[c-nsp] Dual ISP NAT Failover using PBR and Object Tracking
Nick Hilliard
nick at foobar.org
Fri Jul 15 09:29:29 EDT 2011
I would add a delay in to both of the SLA definitions, slightly larger than
the frequency of the ip sla definition above:
> track 1 rtr 1 reachability ! track 2 rtr 2 reachability
track 1 rtr 1 reachability
delay down 7 up 7
track 2 rtr 2 reachability
delay down 7 up 7
That means that if you miss two pings, the link won't flap. Otherwise, you
will end up with flaps all over the place. However, this isn't critical
for getting it working.
The rest of the configuration looks roughly correct except for two things:
1. you need to implement traffic policy for ip traffic which is sourced on
the actual router (i.e. NAT traffic and pings to the box). What you're
trying to do won't work properly without it. So add the following:
--
ip local policy route-map LOCAL_TRAFFIC
access-list 50 permit X.X.X.your-end
access-list 51 permit W.W.W.your-end
route-map LOCAL_TRAFFIC permit 10
match ip address 50
set ip next-hop X.X.X.their-end
!
route-map LOCAL_TRAFFIC permit 20
match ip address 51
set ip next-hop W.W.W.their-end
--
2. You need both policy routing and default routes. If you don't have
this, your IP SLA will fail during policy startup.

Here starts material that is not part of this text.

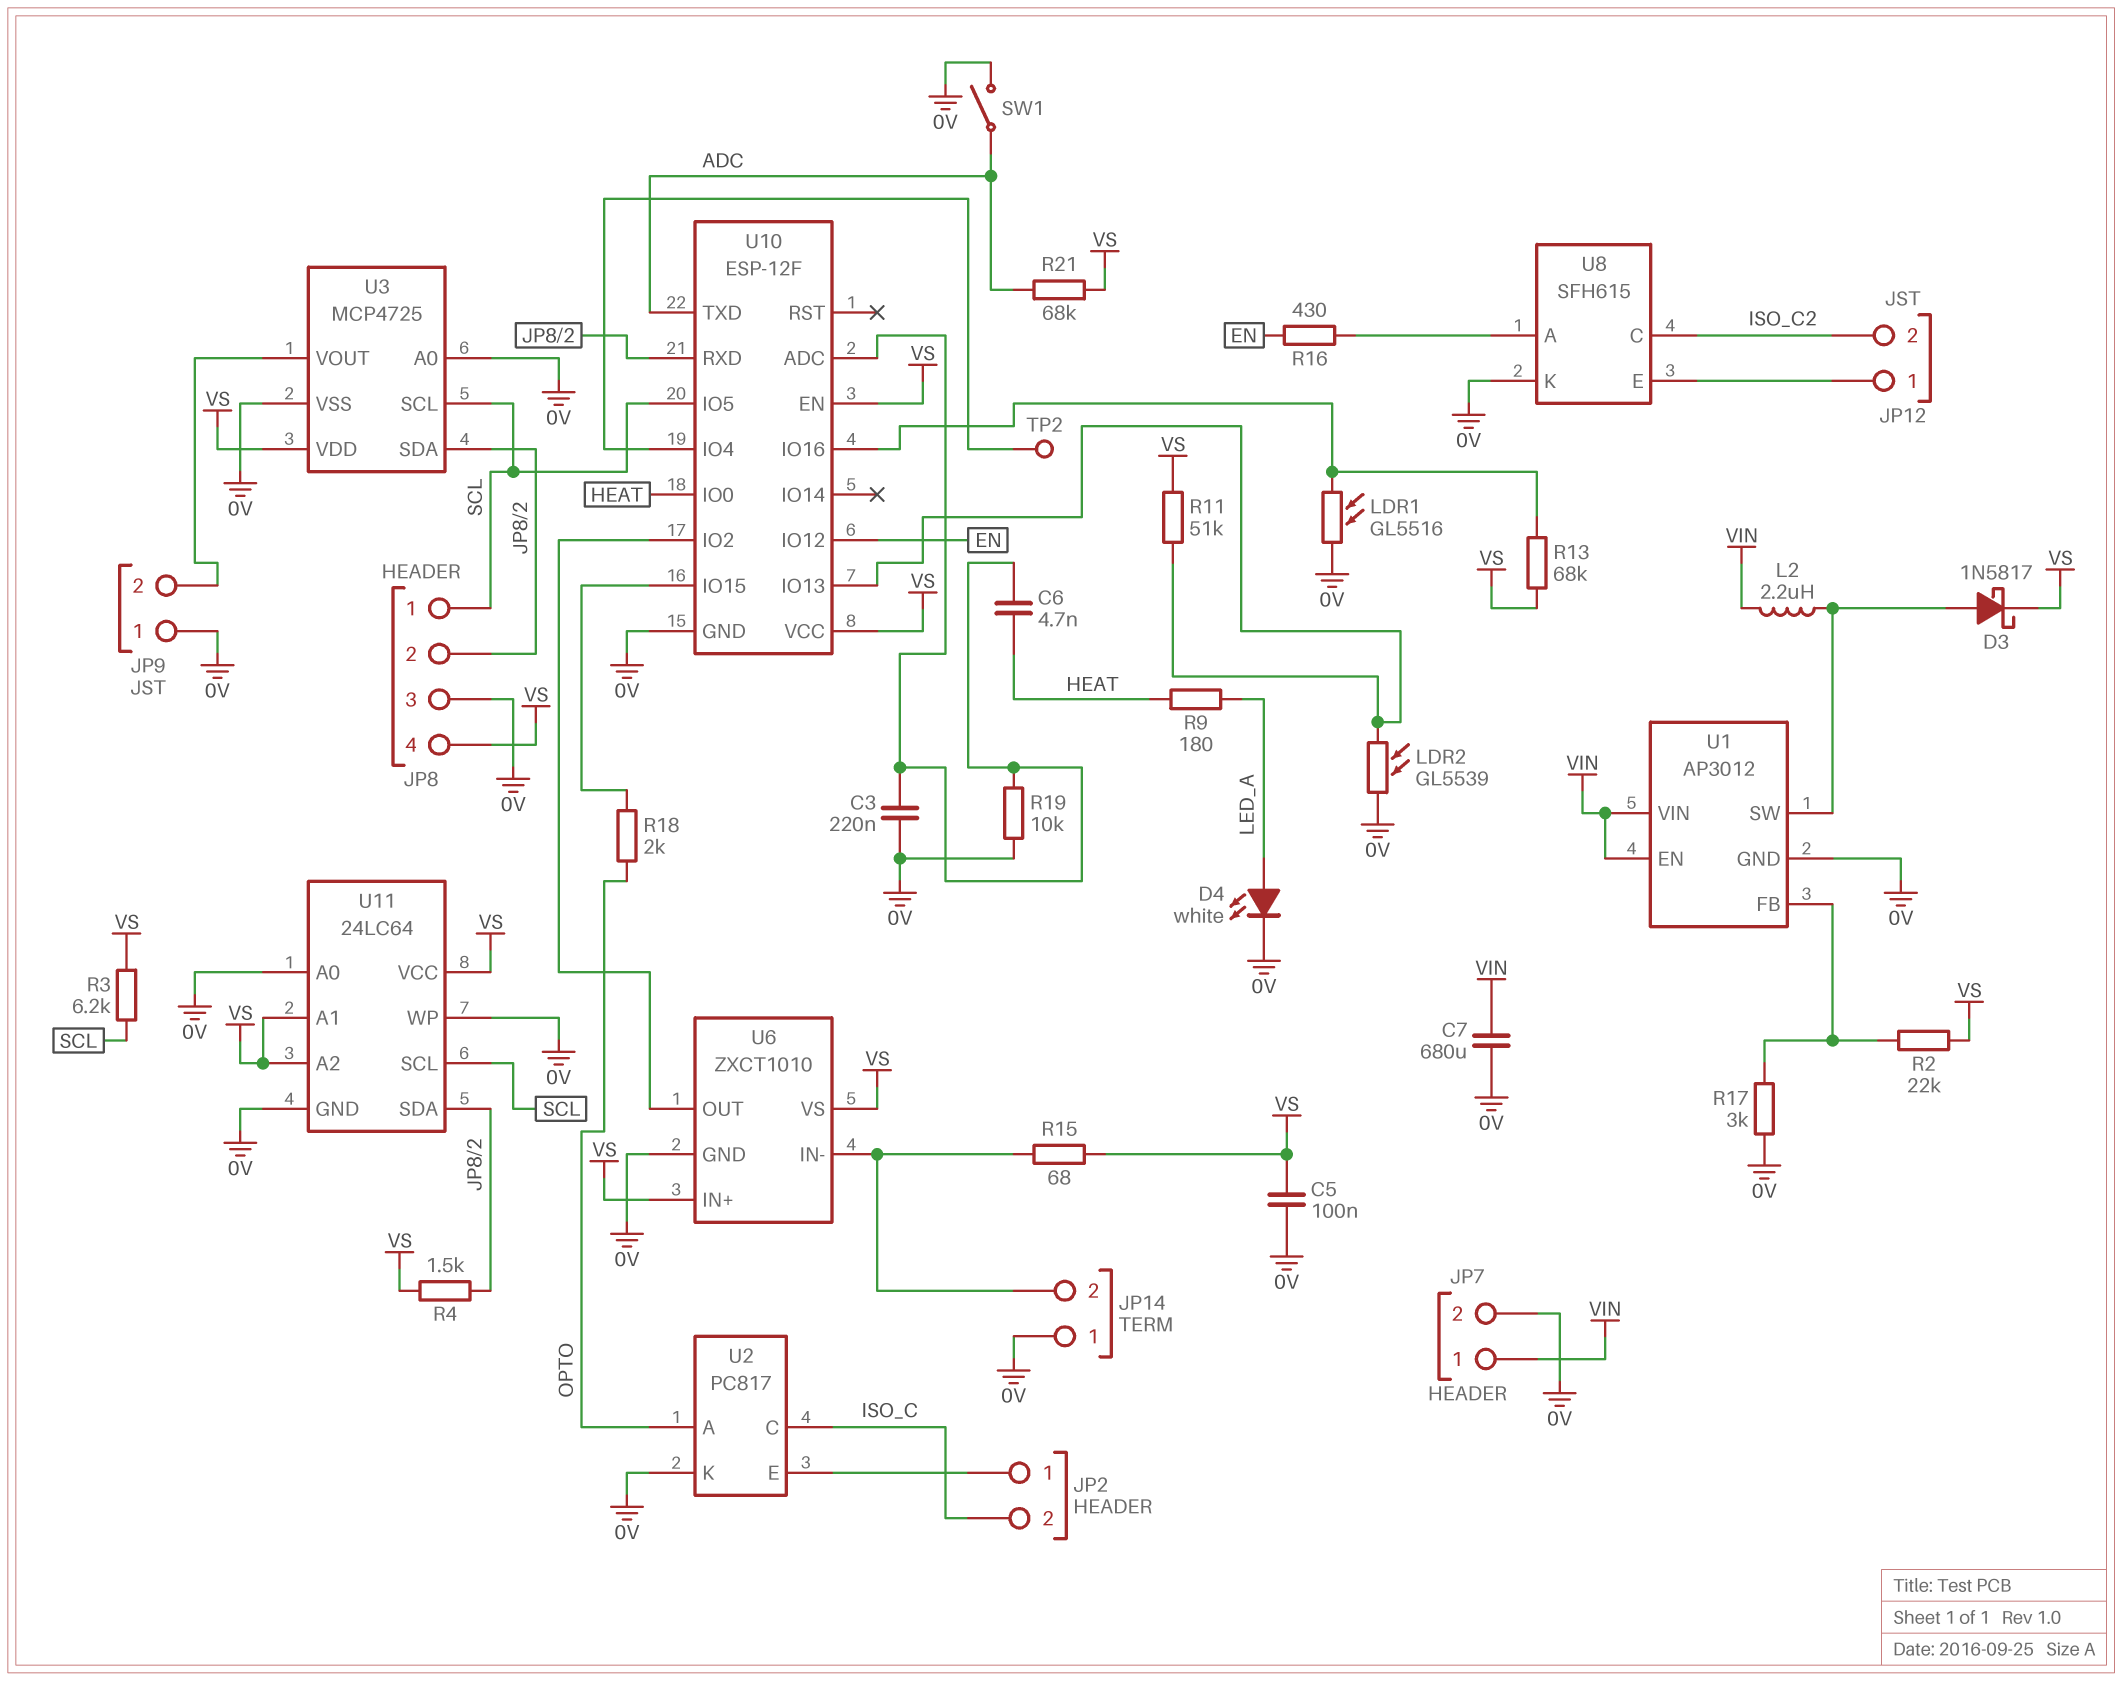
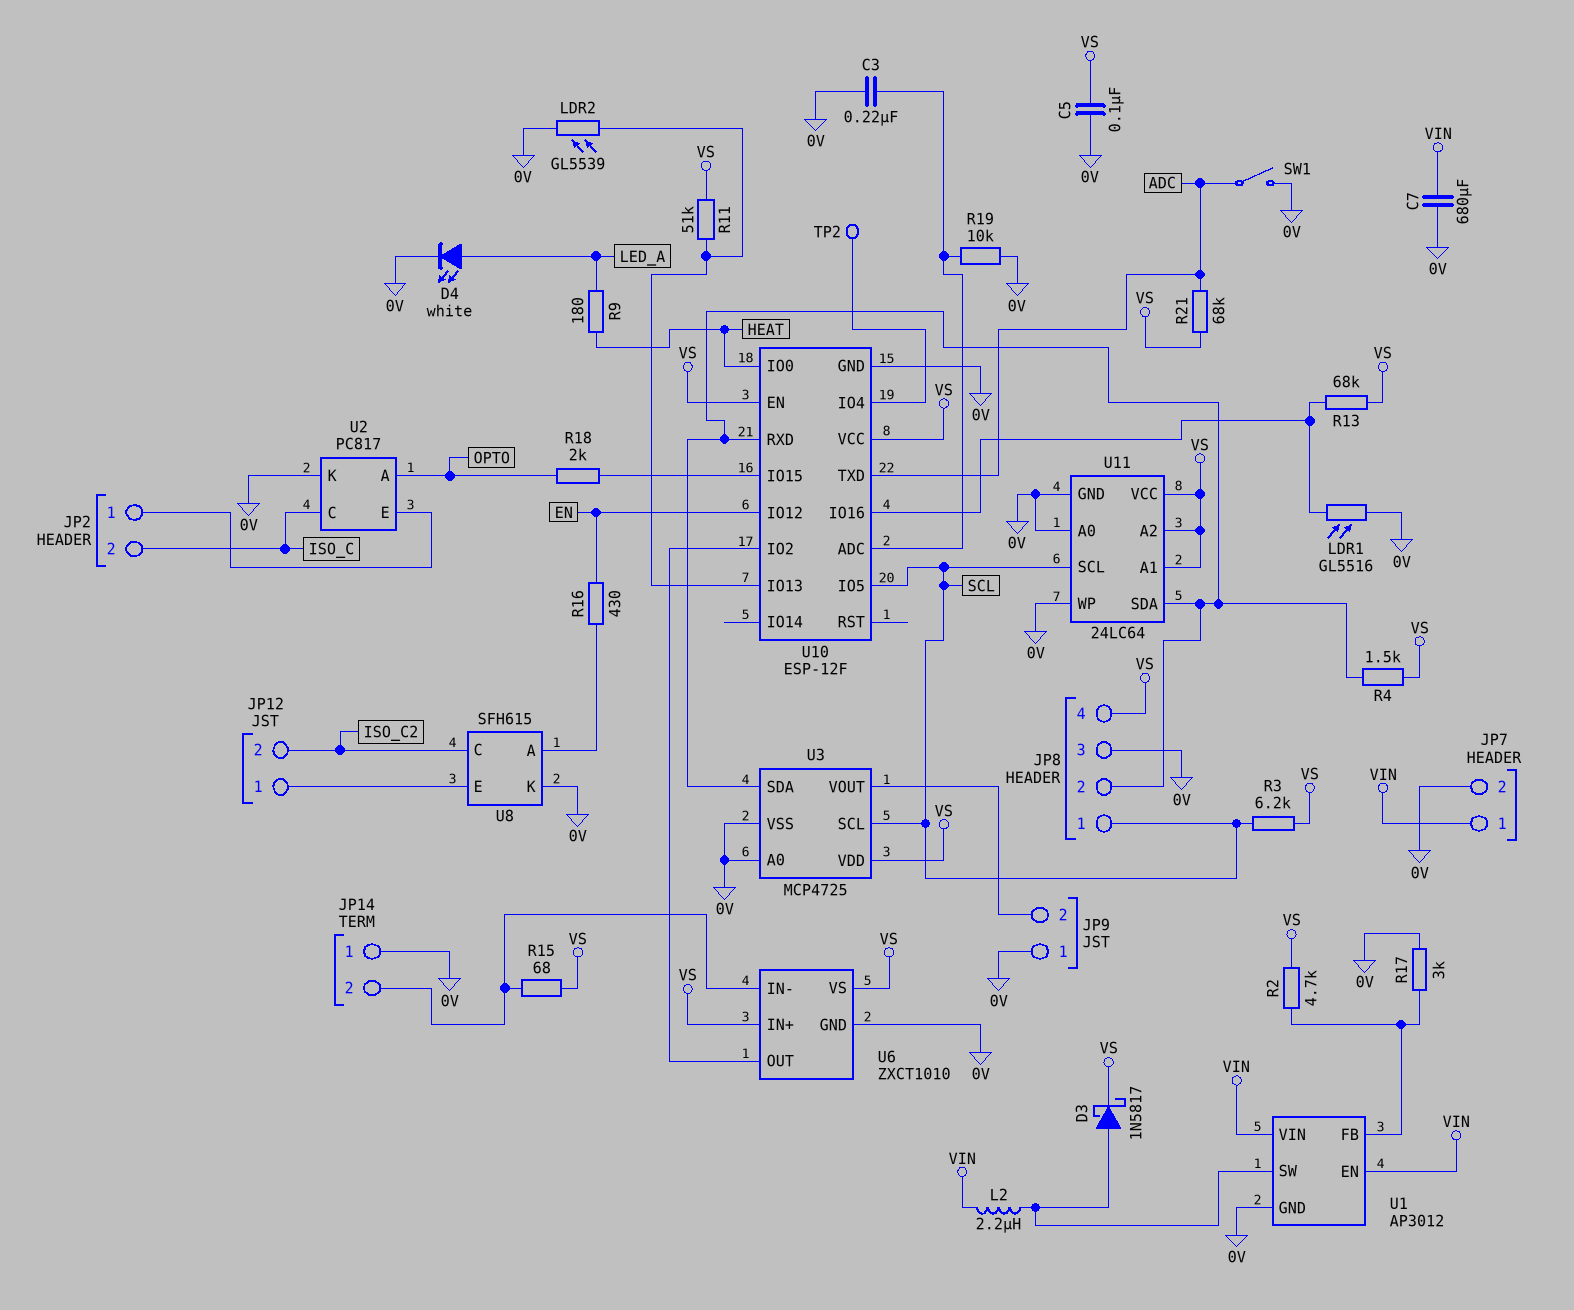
C6: 4.7nF (HEAT, U10/ADC) -> none
R2: 22k (U1/FB, VS) -> 4.7k (U1/FB, VS)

So:
remove these lines:
--
ip route 0.0.0.0 0.0.0.0 X.X.X.X track 2
ip nat inside source list LAN interface FastEthernet0/0 overload
ip nat inside source list LAN interface FastEthernet0/1.15 overload
--
insert these ones:
--
ip nat inside source route-map X-fail interface FastEthernet0/0 overload
ip nat inside source route-map W-fail interface FastEthernet0/1.15 overload
route-map X-fail permit 10
match ip address LAN
match interface FastEthernet0/0
set ip next-hop X.X.X.their-end
route-map W-fail permit 10
match ip address LAN
match interface FastEthernet0/1.15
set ip next-hop W.W.W.their-end
--
This is really messy to do right in IOS, but it does work - took ages to
get my configuration working correctly. Now that it's there, it works very
well and my office users don't even notice when there's a DSL failover.